Por eso, cuando Celsa se encuentra con José Martí sucede lo que siempre acontece con el amor a primera vista: un reconocimiento en el otro de nuestras búsquedas, de la palabra exacta. Un encuentro con el inédito abecedario que ese otro u otra creó mucho antes que nosotros, o nosotras, como si el mundo de las ideas fuese circular y los espíritus afines solo estuviesen separados de nosotras por esa fracción de tiempo universal que es un siglo.

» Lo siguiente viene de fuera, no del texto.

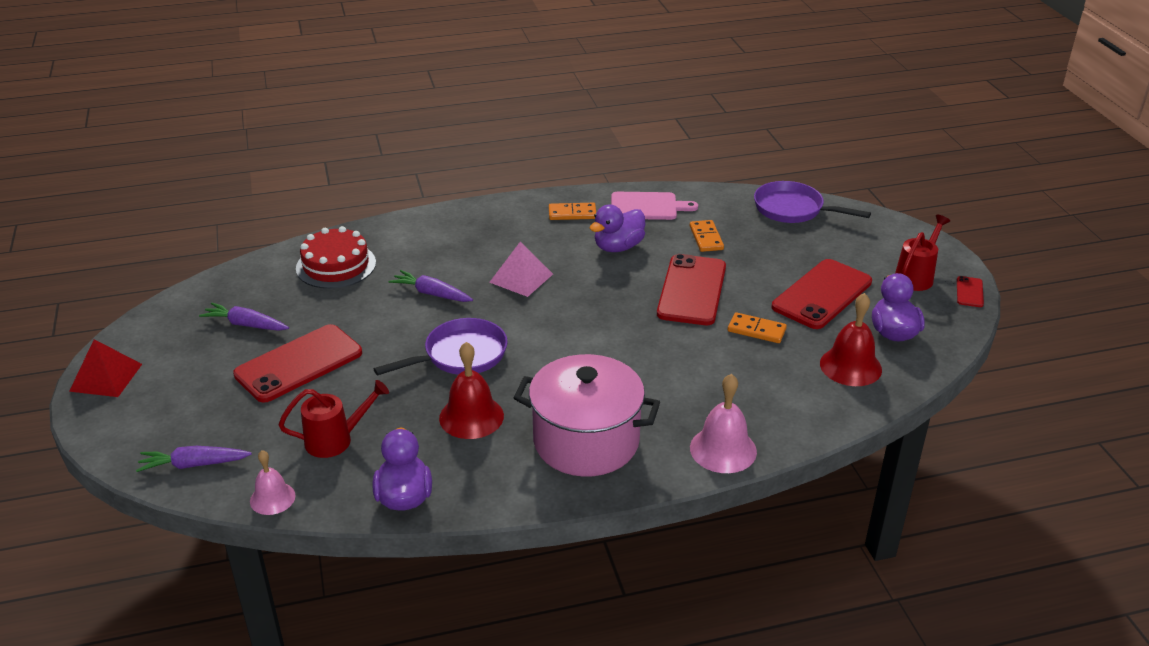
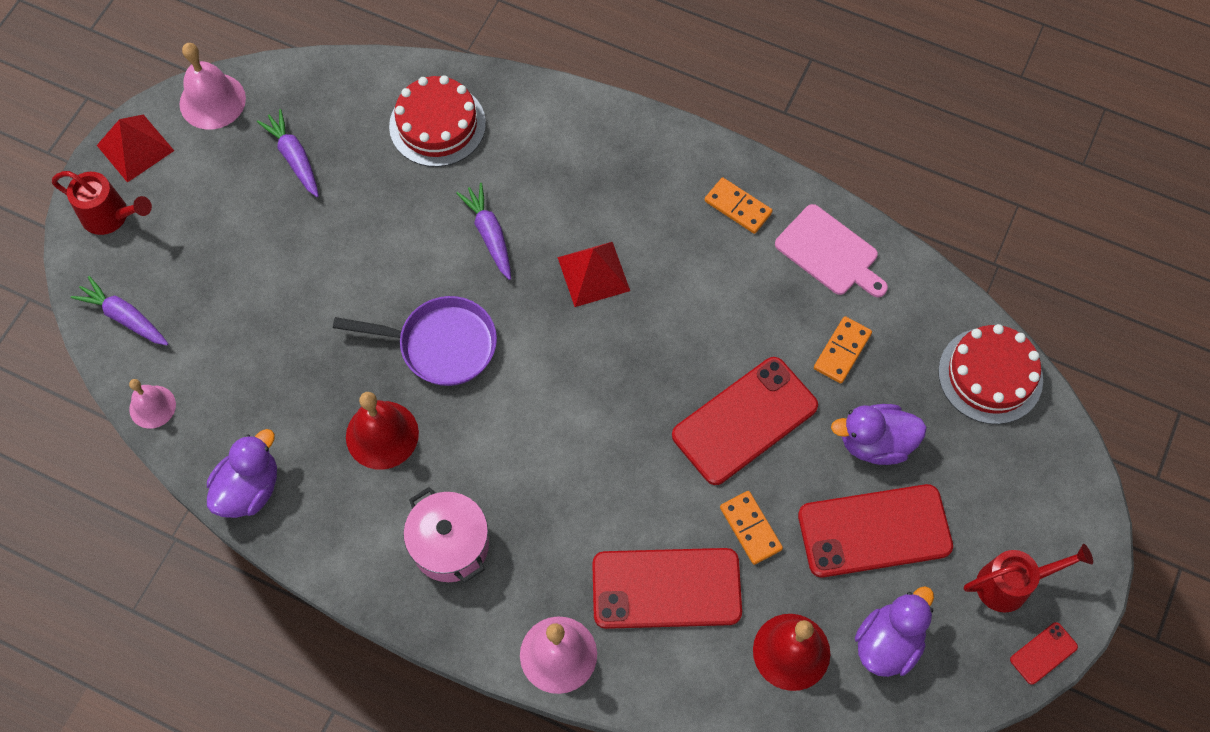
camera: 40 degrees right, 30 degrees up
(148, 328) = (212, 101): none -> pink bell
(299, 364) = (297, 248): red phone -> red phone (666, 588)
(336, 440) = (251, 375): red watering can -> red watering can (111, 216)
(521, 278) = (593, 274): pink pyramid -> red pyramid
(586, 441) = (450, 545): pink pot -> pink pot, size x0.64
(618, 247) = (734, 297): purple duck -> purple duck (875, 443)
(793, 209) = (990, 375): purple pan -> red cake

Y, como en todo amor, del asombro original al estudio de las ideas, en este caso las ideas pedagógicas de José Martí, fue solo un paso. Paso que se giganta con su tesis doctoral, la cual culmina sus estudios de educación y antropología en México y le gana una premiación por el Gobierno de Cuba y la UNESCO, en el Centenario de José Martí. Tesis doctoral de Celsa sobre las ideas pedagógicas del prócer, que sigue los pasos de Camila Henríquez Ureña, en su estudio y tesis doctoral sobre las Ideas Pedagógicas de Eugenio María de Hostos, y que amplía nuestro conocimiento sobre la vida y obra de estos dos titanes del pensamiento antillano, caribeñista y latinoamericanista, el legado más preclaro y perenne de nuestra región al mundo.

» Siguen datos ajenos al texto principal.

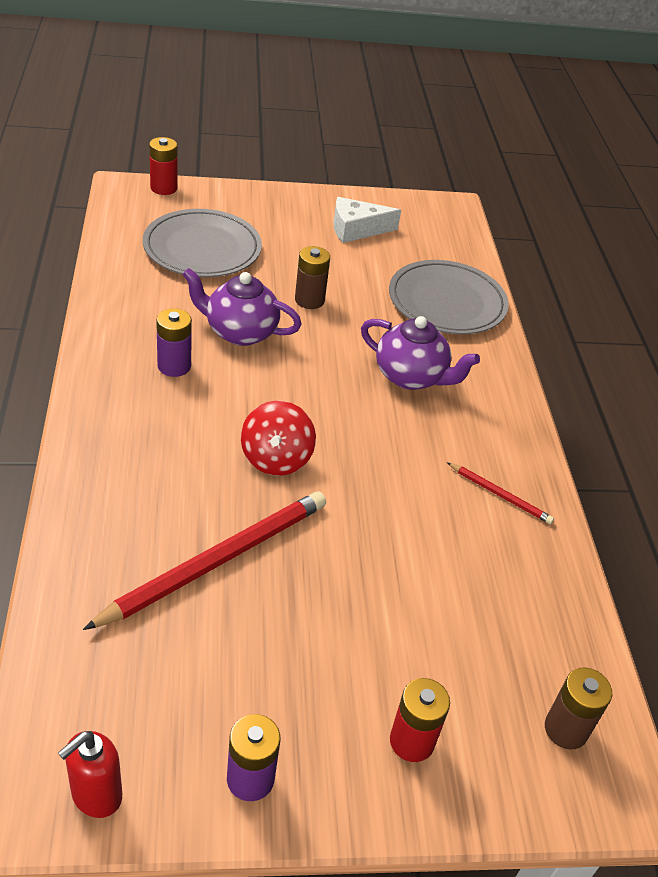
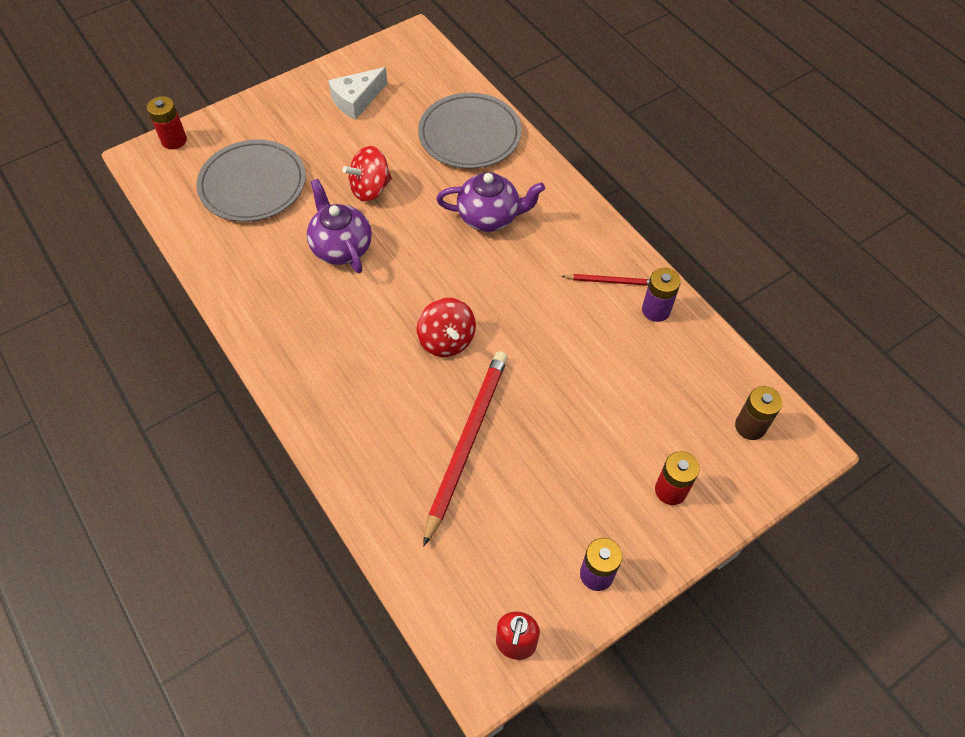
camera: 25 degrees left, 15 degrees up
(174, 366) = (317, 305): purple battery -> purple battery (656, 310)
(240, 332) = (341, 247): purple teapot -> purple teapot turned 75 degrees clockwise
(309, 300) = (370, 189): brown battery -> red spinning top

Y si de celebraciones se trataba, quizás la mayor era reconfirmar cómo el estudio es siempre el puente no solo hacia una reafirmación de la autoestima, de nuestra identidad, de nuestra ciudadanía, sino hacia un equilibrio en nuestra relación con los demás. Un peldaño en nuestro devenir social, algo que en una media isla como la nuestra, donde las niñas se embarazan a los doce años; y predomina la pedofilia y la prostitución como práctica aceptada en las zonas rurales y barrios urbanos, es un ejemplo a difundir, una práctica a emular, un paradigma que crear en esta aridez de paradigmas que es hoy nuestra sociedad dominicana.

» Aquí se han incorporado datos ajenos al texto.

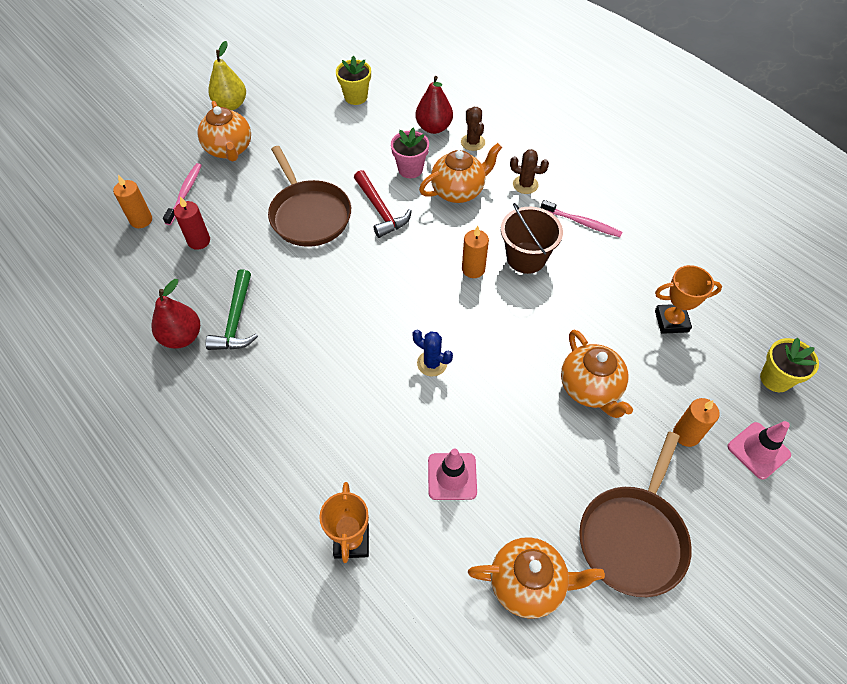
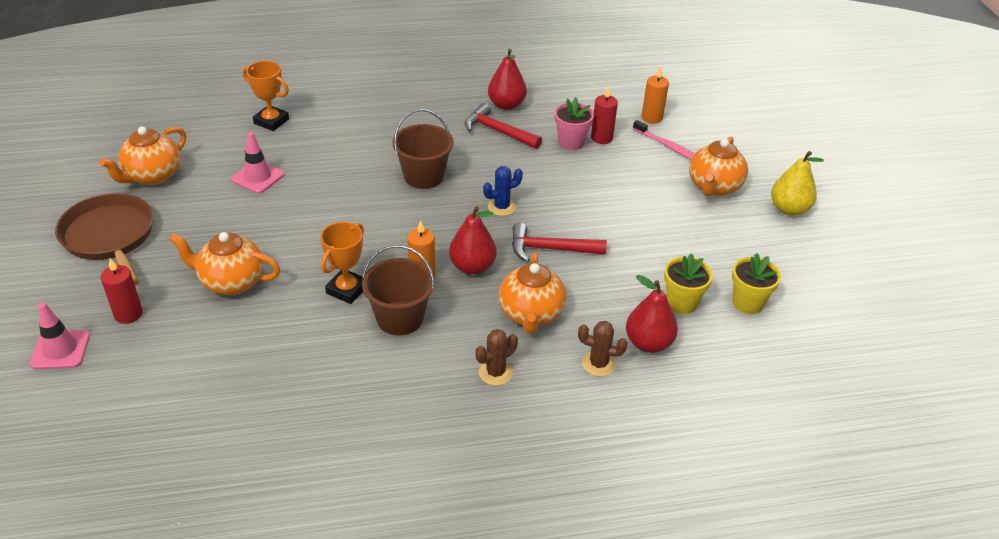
camera: 120 degrees right, 15 degrees down
(229, 149) = (714, 187): orange teapot -> orange teapot turned 75 degrees counterclockwise
(236, 320) = (498, 131): green hammer -> red hammer
(309, 215) = (582, 204): brown pan -> none
(349, 338) = (424, 176): none -> brown bucket
(410, 169) = (592, 294): pink flower pot -> pink flower pot (571, 142)
(432, 363) = (354, 207): blue cactus -> blue cactus (501, 207)
(438, 245) = (472, 267): none -> red pear
(582, 223) = (401, 388): pink toothbrush -> none
(671, 321) = (223, 379): orange trophy -> orange trophy (347, 290)
(686, 434) = (128, 314): orange candle -> red candle
(775, 379) = (87, 414): yellow flower pot -> yellow flower pot (681, 303)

Rodeada en el Batey, de niñas y muchachas víctimas de embarazos tempranos, sin sueños ni dientes a los veinte y tantos años, condenadas a criar niños, como ellas, sin futuro, Celsa Albert, una niña de un batey de La Romana, no tuvo, a decir de José Martí, que:
“…vender besos para conseguir panes”.
Y no los tuvo que vender, porque por la visión y amor de los suyos, y la lucha de maestros como Eugenio María de Hostos, Salomé Ureña de Henríquez y las profesoras de su Instituto, Camila Henríquez Ureña, Pedro Henríquez Ureña, Ercilia Pepín (en Santiago) y el propio José Martí, niñas como Celsa Albert (hoy vicerrectora académica de la Universidad Católica Santo Domingo) y gestora cultural de larga data; también autora de los libros: “Los africanos y nuestra isla”; “La poesía como reflejo de la Historia”; y “Mujer y esclavitud en Santo Domingo”, han podido llevar a la vida de la nación (también según José Martí):
“Sensibilidad y semilla de intelecto”.
Sensibilidad para mirar y mirarse, como mujer negra en una sociedad donde todos y todas somos “indios”. Sensibilidad para descubrir que en la lengua española no existimos como género, diluidas en un “el hombre” que está supuesto a definirnos como humanidad, sensibilidad para descubrir que la palabra “negro” siempre tiene una connotación negativa y entender que un niño o niña que crece con un lenguaje donde su color significa oscuridad crece herido, o herida en su autoestima.
Intelecto, para ondear su afro y su risa en academias que aún no la integran, a pesar de todos sus méritos nacionales e internacionales y para no perder su fe en el Creador y en el ser humano, que la convirtió en estandarte de la juventud de su provincia: La Romana, y el país.